On one hand, Gore is correct about fighting climate change being “a race against time”. Regardless of the outcome of the election, climate change is a pressing issue that requires immediate action. With 2016 poised to be the hottest year on record, the conversation regarding climate change is beginning to shift to adaptation as well as mitigation. There are over 400 ppm of CO2 in the earth’s atmosphere,well above the 350 ppm that has been suggested by scientists. Additionally the effects of climate change are already being felt around the world. Because we are in the midst of climate change and not the forefront anymore, it is valid to point out that grieving will not immediately solve the issue at hand. Gore is optimistic about our ability to do so, stating that, “We have to win this struggle and we will win it.”
However, some might find Al Gore’s statements as not only insensitive but straight up incorrect.

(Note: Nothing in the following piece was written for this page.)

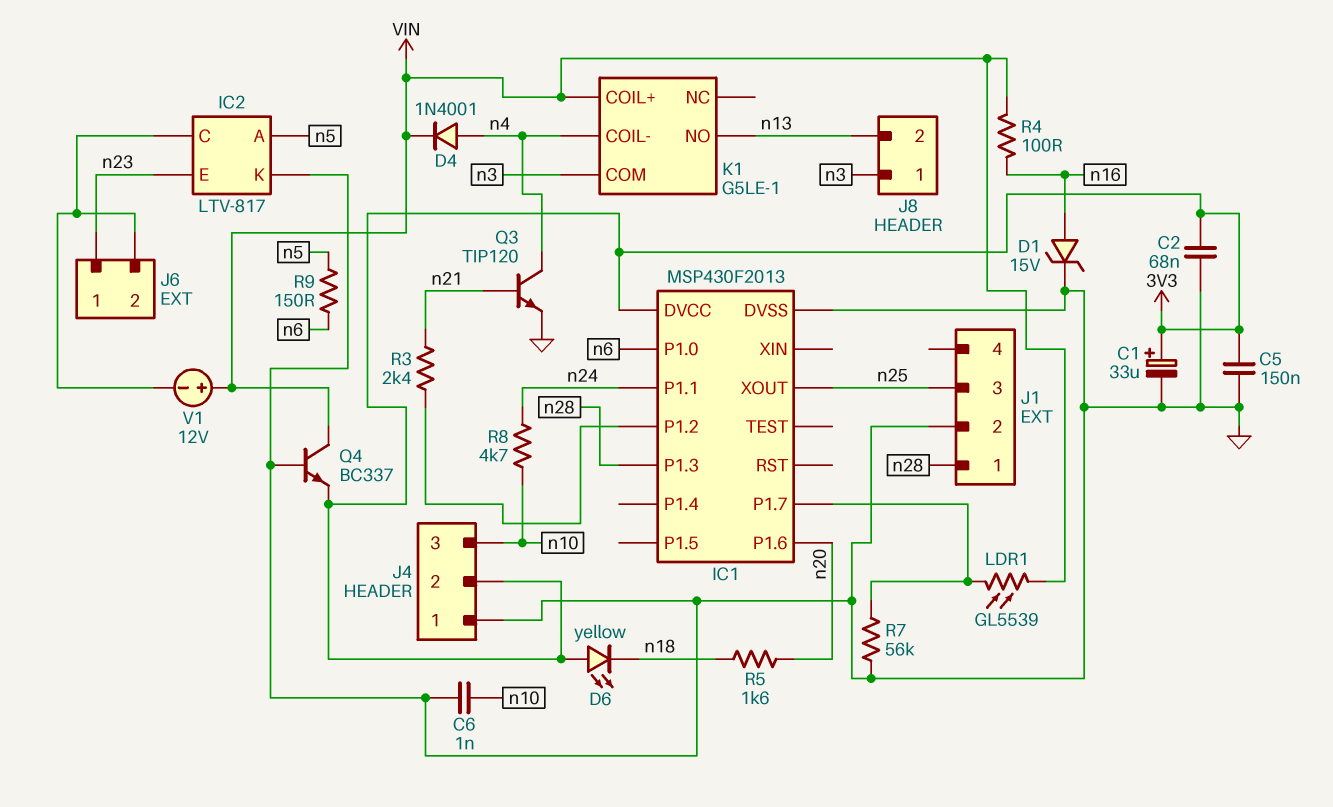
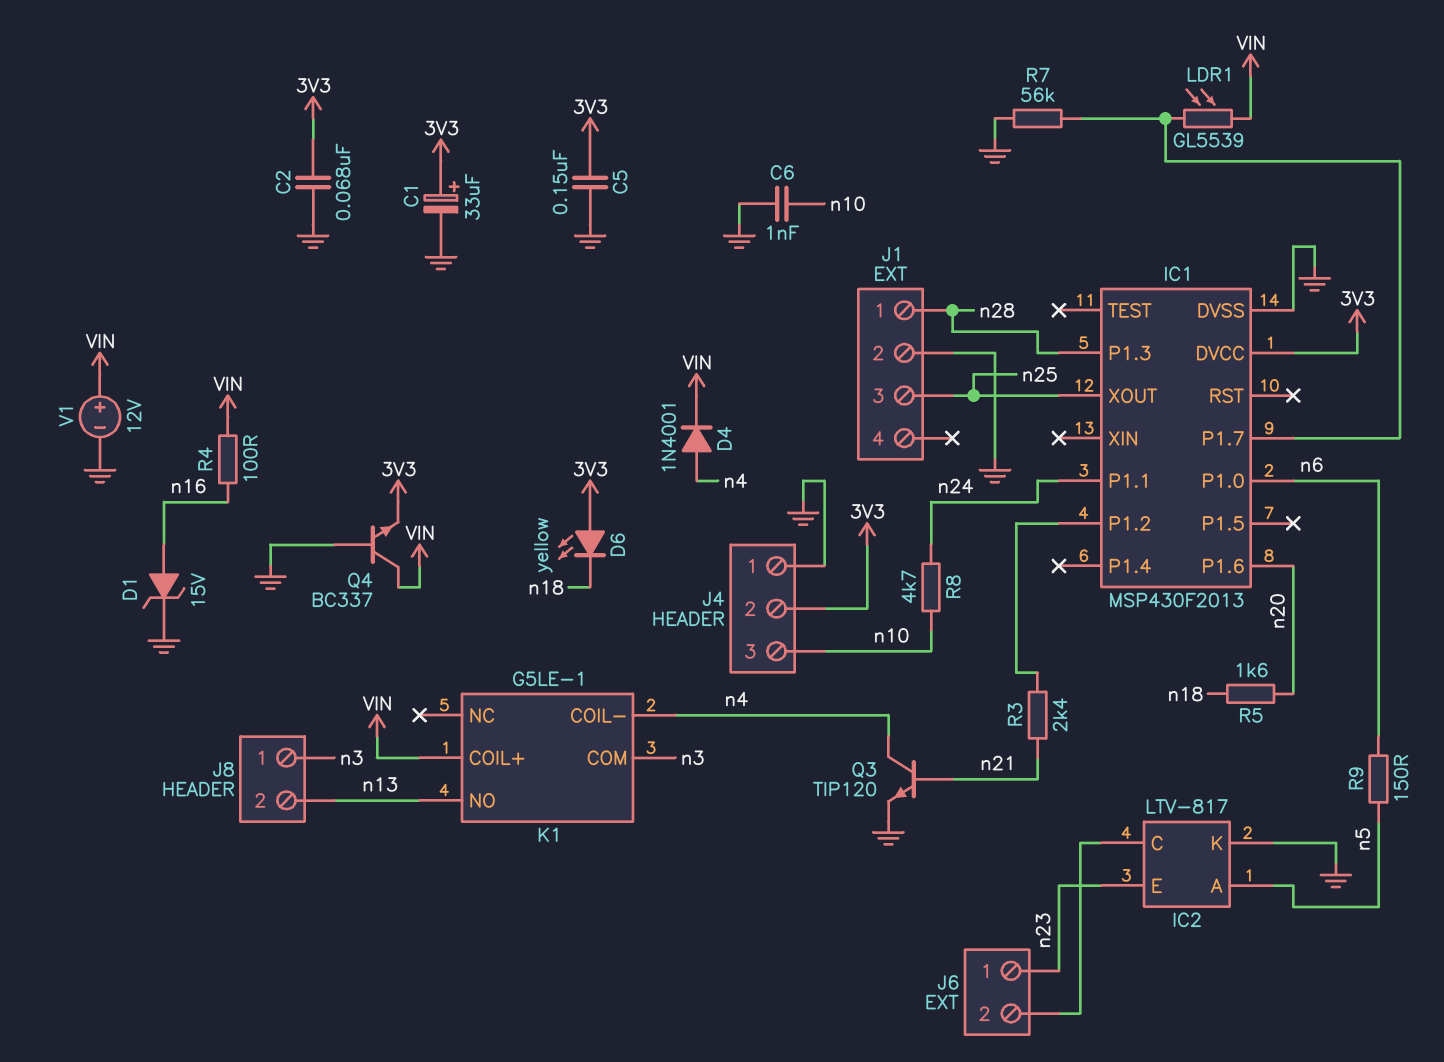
V1: 12V (plus VIN, minus IC2/C) -> 12V (plus VIN, minus GND)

Though environmental issues like climate change are time-sensitive, does that make them more important than issues of race, gender and income inequality?
The issue at hand goes beyond Gore’s statements and into what role and priority environmental issues, specifically climate change, play in our modern society. This determination might differ from person to person based on personal experiences and societal status. However, it is fair to point out that environmental issues affect all of us collectively, regardless of orientation, status, or race. So where does Gore go wrong? Perhaps it’s not just the implication that environmental issues should take precedence over all other issues, but instead the framing of this implication. Gore stated that, “We don’t have time to lick our wounds, to hope for a different election outcome.” Such a statement demeans the grief and fear many are feeling over the election to a surface wound, instead of a deep one. It seems as though Gore is throwing identity out the window.
Some might argue it is not only acceptable, but even people’s right to grieve following this election, especially if they are a part of a marginalized group whose safety is potentially at stake. With the appointment of Steve Bannon, an accused white supremacist, and the consideration of several Supreme Court nominees who are opposed to abortion rights and gay marriage, the lives of many people may radically shift in the next four years, regardless of the changing climate. Some might also point out the Gore is a wealthy and established individual with a relatively privileged position that makes him safe from the social, economic and political effects of this election.
There is no denying that fighting climate change will require personal and political leaps and bounds. We must also recognize that the environment is not the only issue, and though it seems pressing to many, some find issues of identity as more pressing, especially if they are personal. Perhaps in the future, Gore and others, should be more considerate of what role personal identity plays in grief and the 2016 general election.